"Abnormal Behaviour Of Spouse Amounts To Cruelty": Bombay High Court

  • Narsi Benwal
  • 12:31 PM, 24 Feb 2021

Read Time: 03 minutes

A spouse setting self on fire, behaving abnormally would amount to cruelty, ruled the Aurangabad bench of the Bombay High Court. The HC said such a behaviour by a spouse would not only annoy the other partner but would make a huge mental impact on their lives.

A bench of Justice Mukund Sewlikar upheld the order of a Family Court which granted divorce to a man on the grounds of cruelty.

The bench was seized with a plea filed by the man seeking divorce on the ground that his wife was abnormal. He said that his wife used to pick up quarrel with him and even used to abuse.

Highlighting a few instances, the husband claimed that once his wife had come to his school, where he worked and had created a huge ruckus. She had started begging in the office then she tore her own clothes and even threw his files in the office. He even said that once she had set herself ablaze.

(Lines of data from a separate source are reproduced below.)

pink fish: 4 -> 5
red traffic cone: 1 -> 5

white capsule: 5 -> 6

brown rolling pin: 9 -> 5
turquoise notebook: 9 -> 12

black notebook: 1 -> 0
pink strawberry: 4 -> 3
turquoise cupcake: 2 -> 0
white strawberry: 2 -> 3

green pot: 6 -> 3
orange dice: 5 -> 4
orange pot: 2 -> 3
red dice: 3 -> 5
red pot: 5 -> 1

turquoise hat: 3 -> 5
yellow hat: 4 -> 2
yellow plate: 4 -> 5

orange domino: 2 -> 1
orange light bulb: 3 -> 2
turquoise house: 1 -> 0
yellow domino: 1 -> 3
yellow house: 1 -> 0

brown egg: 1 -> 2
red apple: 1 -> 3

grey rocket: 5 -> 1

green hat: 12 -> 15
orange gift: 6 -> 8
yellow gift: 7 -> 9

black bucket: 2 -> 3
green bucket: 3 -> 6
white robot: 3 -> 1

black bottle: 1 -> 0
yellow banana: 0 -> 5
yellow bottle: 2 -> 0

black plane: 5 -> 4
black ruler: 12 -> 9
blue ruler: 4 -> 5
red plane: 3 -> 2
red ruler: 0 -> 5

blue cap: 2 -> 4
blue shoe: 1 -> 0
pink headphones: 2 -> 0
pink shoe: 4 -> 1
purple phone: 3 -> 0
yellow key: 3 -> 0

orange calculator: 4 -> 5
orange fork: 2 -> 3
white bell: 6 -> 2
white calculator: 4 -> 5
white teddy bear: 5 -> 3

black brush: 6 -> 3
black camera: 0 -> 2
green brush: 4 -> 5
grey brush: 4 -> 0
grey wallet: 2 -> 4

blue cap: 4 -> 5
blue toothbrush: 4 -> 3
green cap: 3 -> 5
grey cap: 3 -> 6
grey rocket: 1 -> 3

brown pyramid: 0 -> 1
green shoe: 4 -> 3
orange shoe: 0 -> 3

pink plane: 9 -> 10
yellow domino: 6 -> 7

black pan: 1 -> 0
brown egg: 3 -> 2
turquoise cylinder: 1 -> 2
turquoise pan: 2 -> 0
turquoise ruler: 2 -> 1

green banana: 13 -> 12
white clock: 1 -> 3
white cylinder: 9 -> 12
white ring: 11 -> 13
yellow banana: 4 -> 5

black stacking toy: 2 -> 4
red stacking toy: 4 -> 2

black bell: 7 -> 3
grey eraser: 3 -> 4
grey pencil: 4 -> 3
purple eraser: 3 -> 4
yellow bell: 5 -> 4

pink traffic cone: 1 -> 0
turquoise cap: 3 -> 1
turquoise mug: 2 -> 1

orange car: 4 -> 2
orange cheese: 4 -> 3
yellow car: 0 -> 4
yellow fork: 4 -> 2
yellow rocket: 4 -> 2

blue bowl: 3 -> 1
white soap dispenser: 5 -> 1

"No person possessing a sound state of mind would act in such an abnormal manner. This behaviour itself is indicative of that the wife is suffering from some mental disorder, may not be of incurable form," the judge said.

"The behaviour of the wife in throwing the files, begging, taking rounds around the temple, frightening the students would show that she was suffering from some mental disorder. These acts amounted to cruelty. The husband, despite all this, had taken the wife for cohabitation," Justice Sewlikar held.

The judge, accordingly, upheld the Family Court's orders granting divorce.